The Franklin Park Reading Series “Novel Night” featured five readers from Peter Carey, the two-time Booker Prize-winning Australian novelist and the executive director of the Hunter College MFA program, to Kashana Cauley, a writer with stories in Tin House and Esquire whose debut novel has yet to be released.
Cauley gave the evening’s opening reading, and took the podium with a relaxed confidence. She explained that her forthcoming novel, centered around a fictional indie rock band called “M28,” was inspired by her experience sending contract termination letters to rock bands while employed by a major record label. Cauley then presented an account of M28’s inner turmoil from the perspective of a band member, detailing the struggle around naming M28’s next album, egoist tensions between the band’s members, and the tenuous relationship between the band and its label. Cauley’s deft take on the world of failed rock stars drew laughs from the audience, and her novel is definitely one to look out for.
Up next: Mark Doten, esteemed editor at Soho Press, whose debut novel The Infernal, a multi-perspective narrative centered around the War in Iraq, has received much critical acclaim. Doten adjusted the mic to suit his height with practiced hands, and proceeded to read a passage written from the perspective of an Iraq War veteran suffering from symptoms of PTSD. The selection toed a fine line between comedy and horror, drawing uproarious laughter at certain points and casting an unnerving pall at others. The author Joe Hill is famous for saying that comedy and horror rely upon the same beat pattern, and Doten artfully wove between the two while addressing the trauma of the War in Iraq with skill and grace.
Doten was followed by Atticus Lish, a debut novelist who served in the U.S. Marine Corps for a year and half. Lish delivered an excerpt from his widely acclaimed novel Preparation for the Next Life with protracted conviction and rawness. Where Doten perfectly simulated the voice of a traumatized Iraq War veteran with his exceptional craft and style, Lish appeared to us as the person Doten’s character was based on, elucidating his thoughts in haunting, measured prose. Lish’s writing was clean and concise (which might please his father to no end), but carried a rare depth and emotionality. If his reading of the novel is any indication, Preparation for the Next Life lives up to the hype it has received thus far.
After a fifteen-minute break, Laura van den Berg took the stage, reading from her forthcoming debut novel Find Me. Van den Berg is the author of two well-received collections of short fiction — her collection What the World Will Look Like When All the Water Leaves Us ended up on The Story Prize longlist and the Frank O’Connor International Short Story Award shortlist. Van den Berg’s reading perfectly captured the oddities of a supermarket and the subtle tragedies of drug abuse, in a section she explained was backstory for her protagonist. Find Me is a dystopian nightmare critics have compared to the likes of Margaret Atwood’s The Handmaid’s Tale and Kazuo Ishiguro’s Never Let Me Go.

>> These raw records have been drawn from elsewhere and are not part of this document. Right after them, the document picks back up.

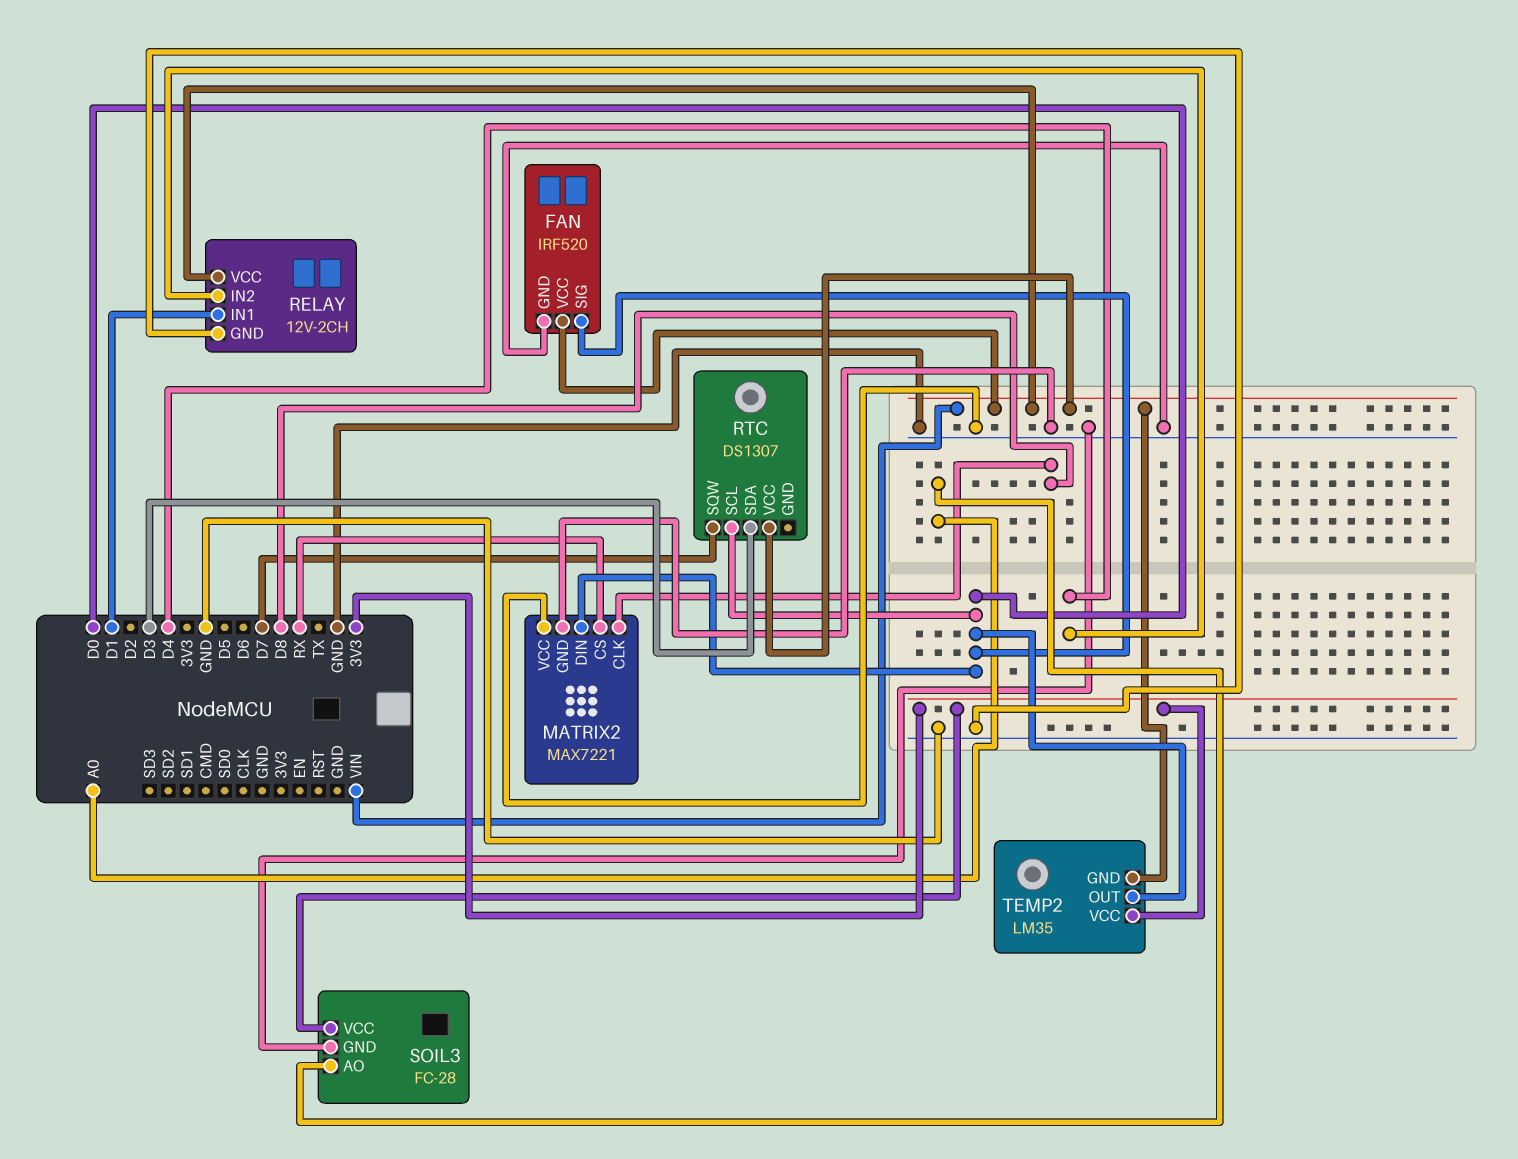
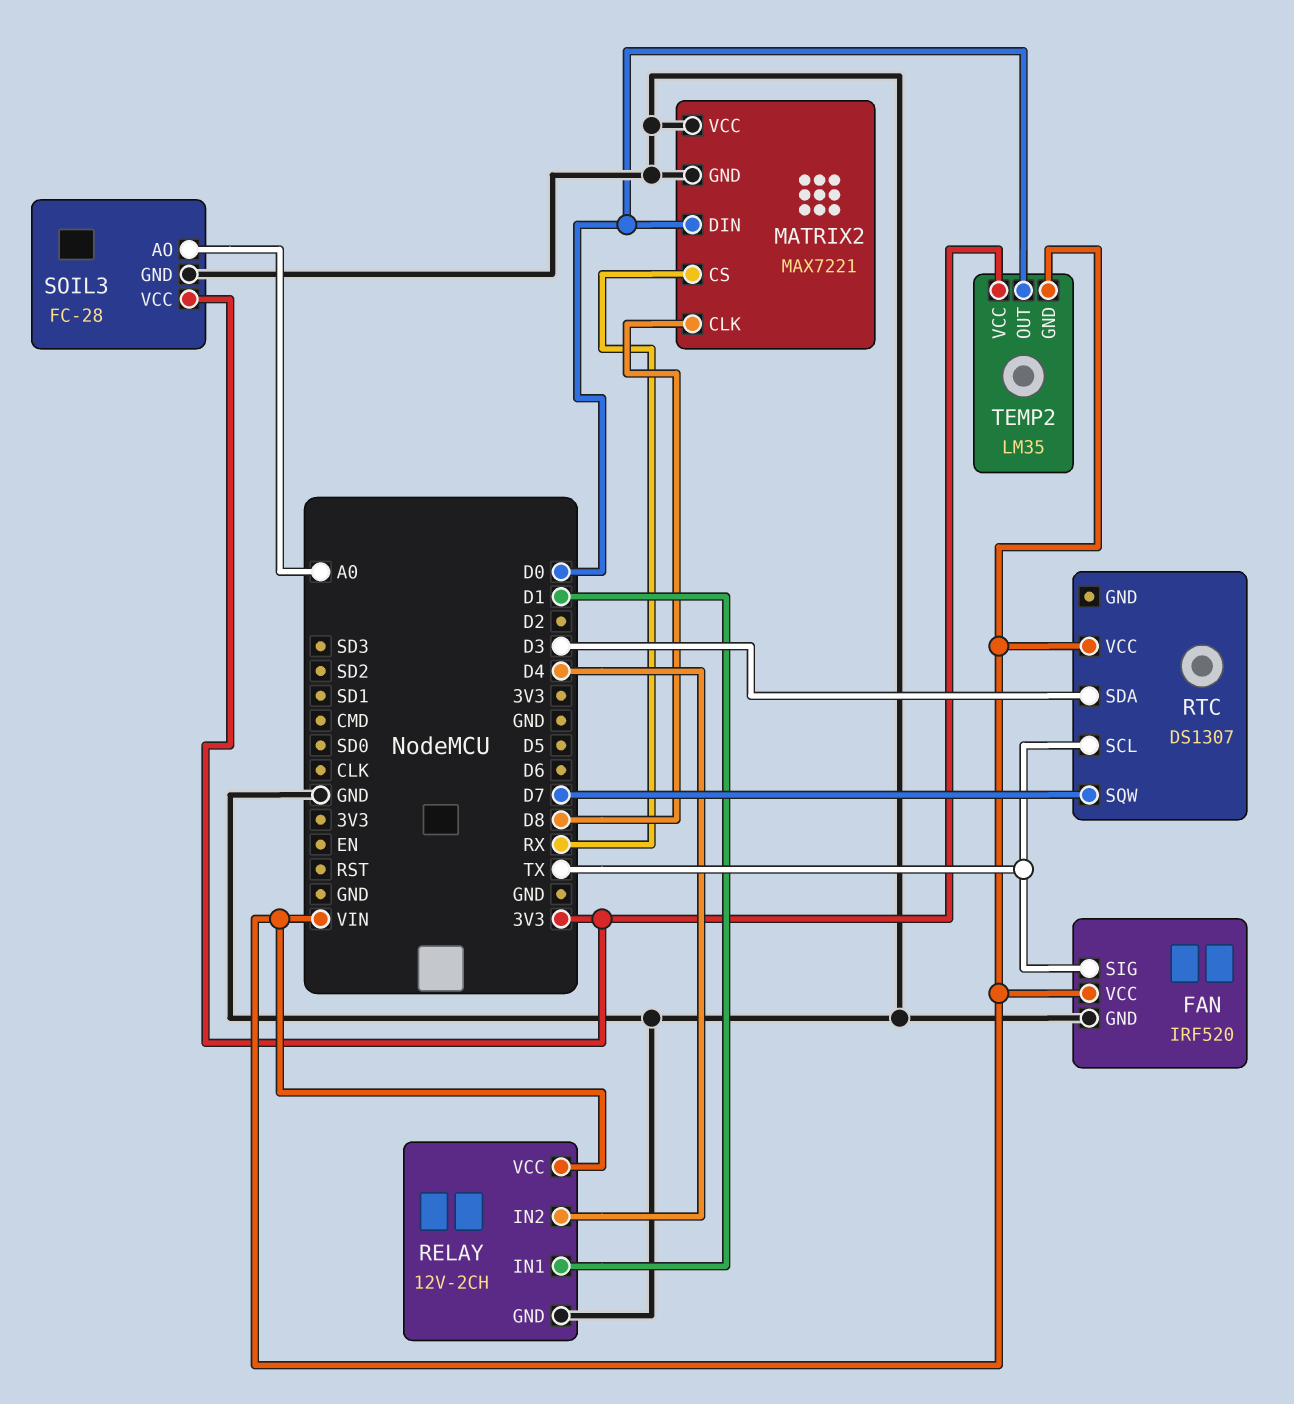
FAN pin SIG: D0 -> TX
RTC pin SCL: D0 -> TX

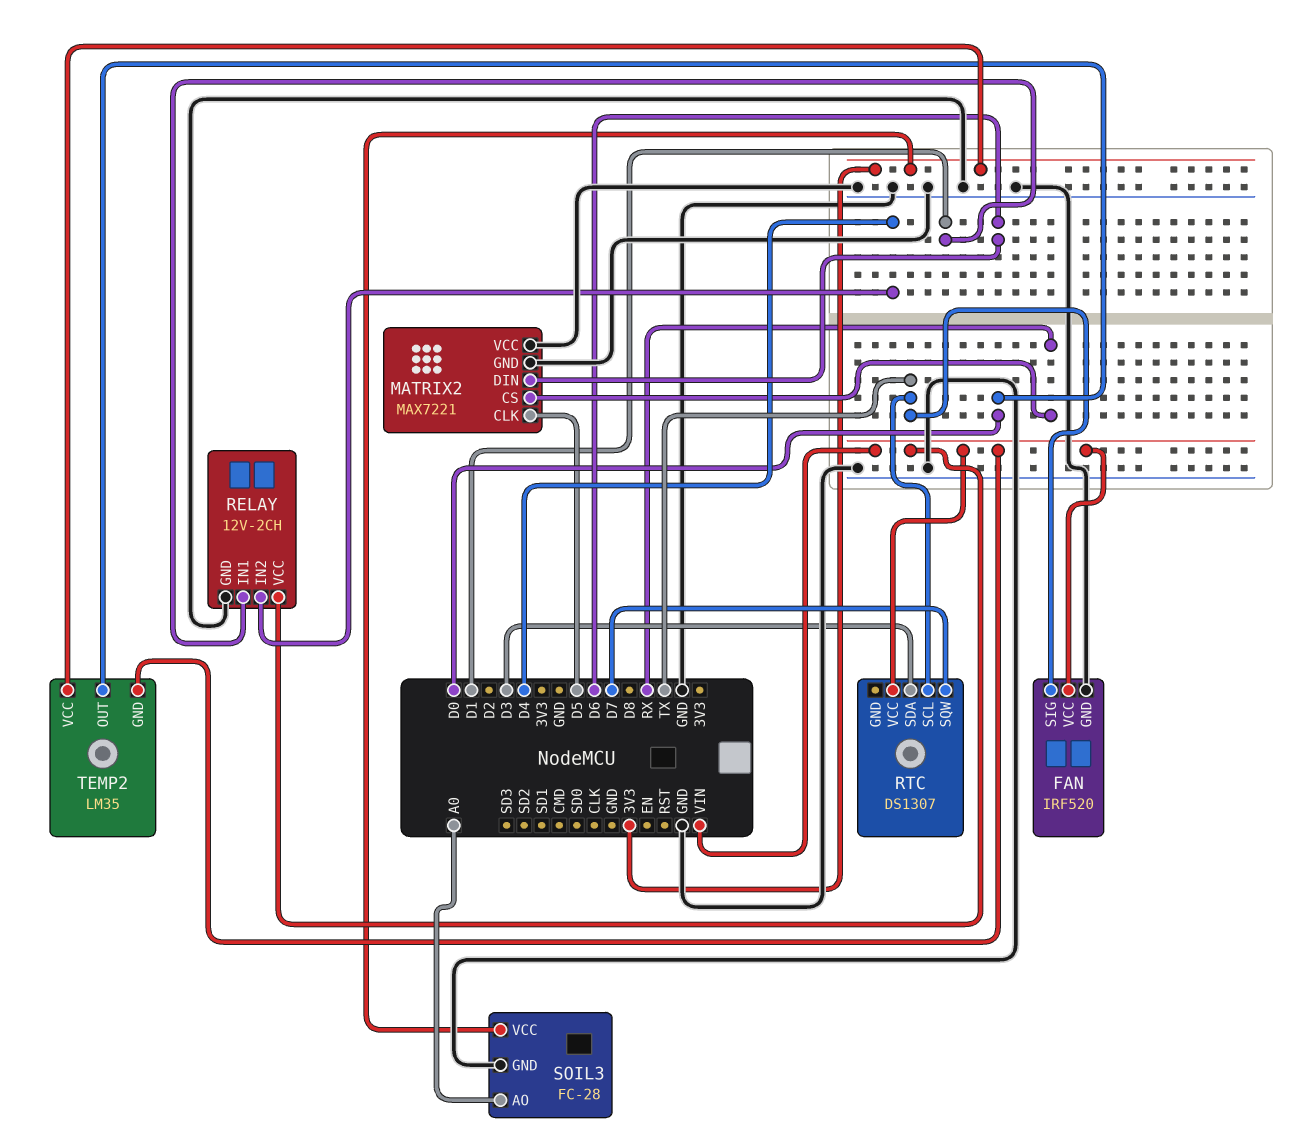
MATRIX2 pin CLK: D8 -> D5
MATRIX2 pin DIN: D0 -> D6

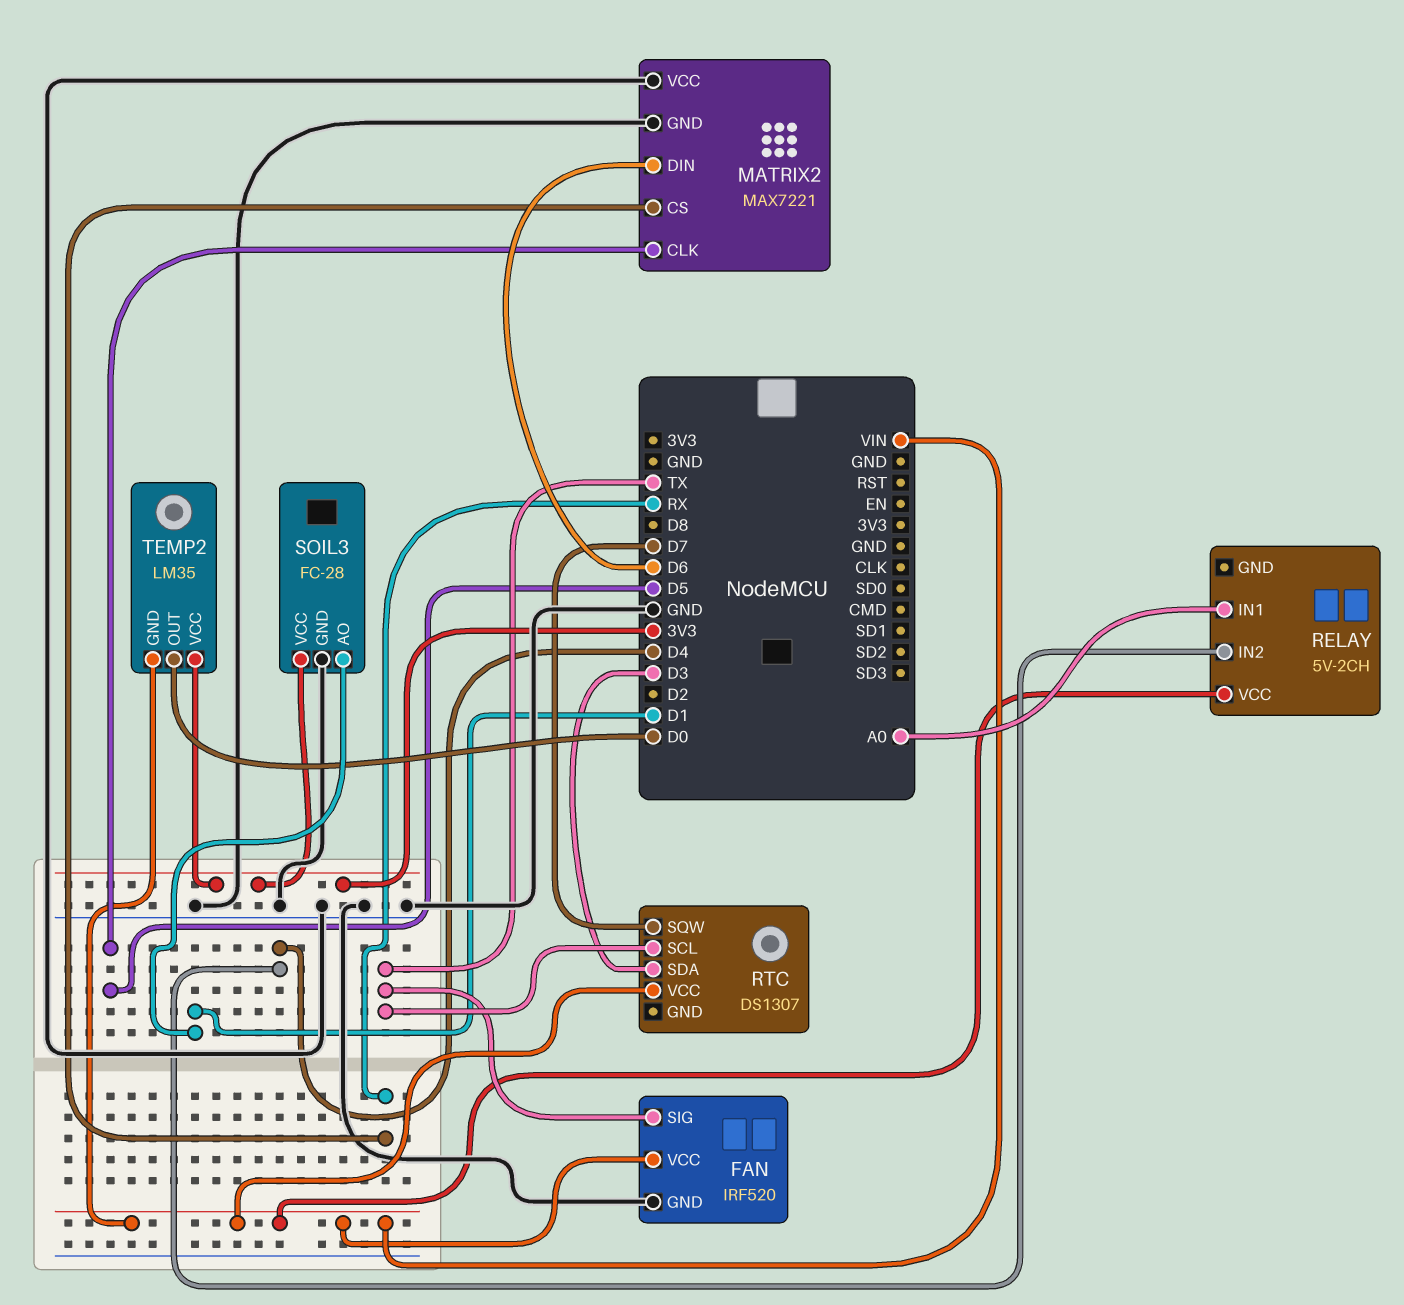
RELAY: 12V-2CH -> 5V-2CH
RELAY pin GND: GND -> none
RELAY pin IN1: D1 -> A0
SOIL3 pin AO: A0 -> D1

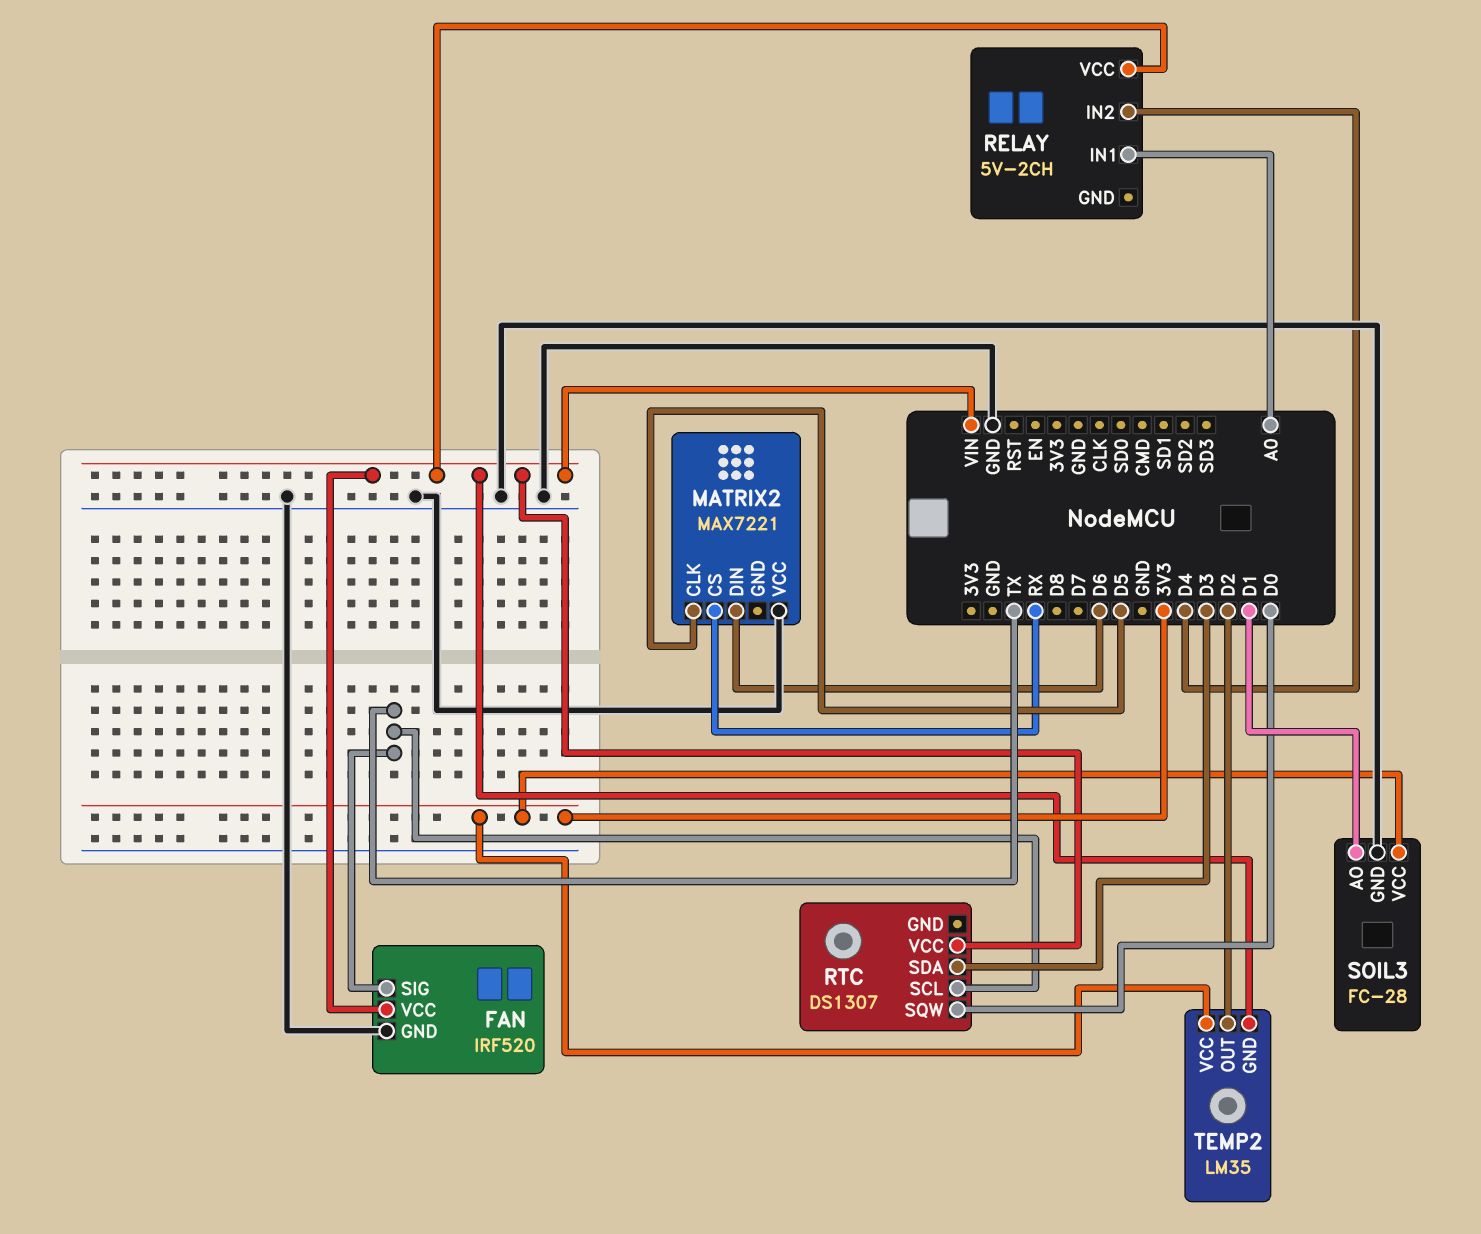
MATRIX2 pin GND: GND -> none
RTC pin SQW: D7 -> D0
TEMP2 pin OUT: D0 -> D2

Last, but most certainly not least, was Peter Carey. He was the man of the hour, and he knew it: Carey stepped to the podium and informed the audience that a portion of his newest novel, Amnesia, centers around the CIA’s overthrow of the Australian government in the early 1970s. Carey read to the dimly lit, craft beer-drinking patrons at Franklin Park as though reading to a smokey, bow-tied literary society, conferring upon us a world so unlike our own that we could not think of it as anything other than familiar. Place Carey at any point in history in a room of English-speaking literary individuals, and he would connect with his audience. The Guardian’s Luke Harding described Amnesia as “the story of WikiLeaks as if transmogrified by Dickens and turned into a thrilling fable for our post-Edward Snowden era.” Let that one sink in for a minute.
Penina Roth, Brooklyn’s most dedicated literary citizen, yet again brought the patrons of the Franklin Park Reading Series a night of unforgettable literature. The Franklin Park Reading Series has been recommended by The New York Times, The New Yorker, New York Magazine, and The Village Voice among others, and has featured the likes of Colson Whitehead, Jennifer Egan, Rick Moody, Edwidge Danticat, Ben Marcus, Roxane Gay, Teju Cole, and Brian Evenson. The series takes place on the second Monday of every month at Franklin Park in Crown Heights (618 St. Johns Place, Brooklyn). The next reading is Monday, March 9 and features Lev Grossman, James Hannaham, Matt Sumell, Sarah Gerard, Jim Ruland, and Michele Filgate.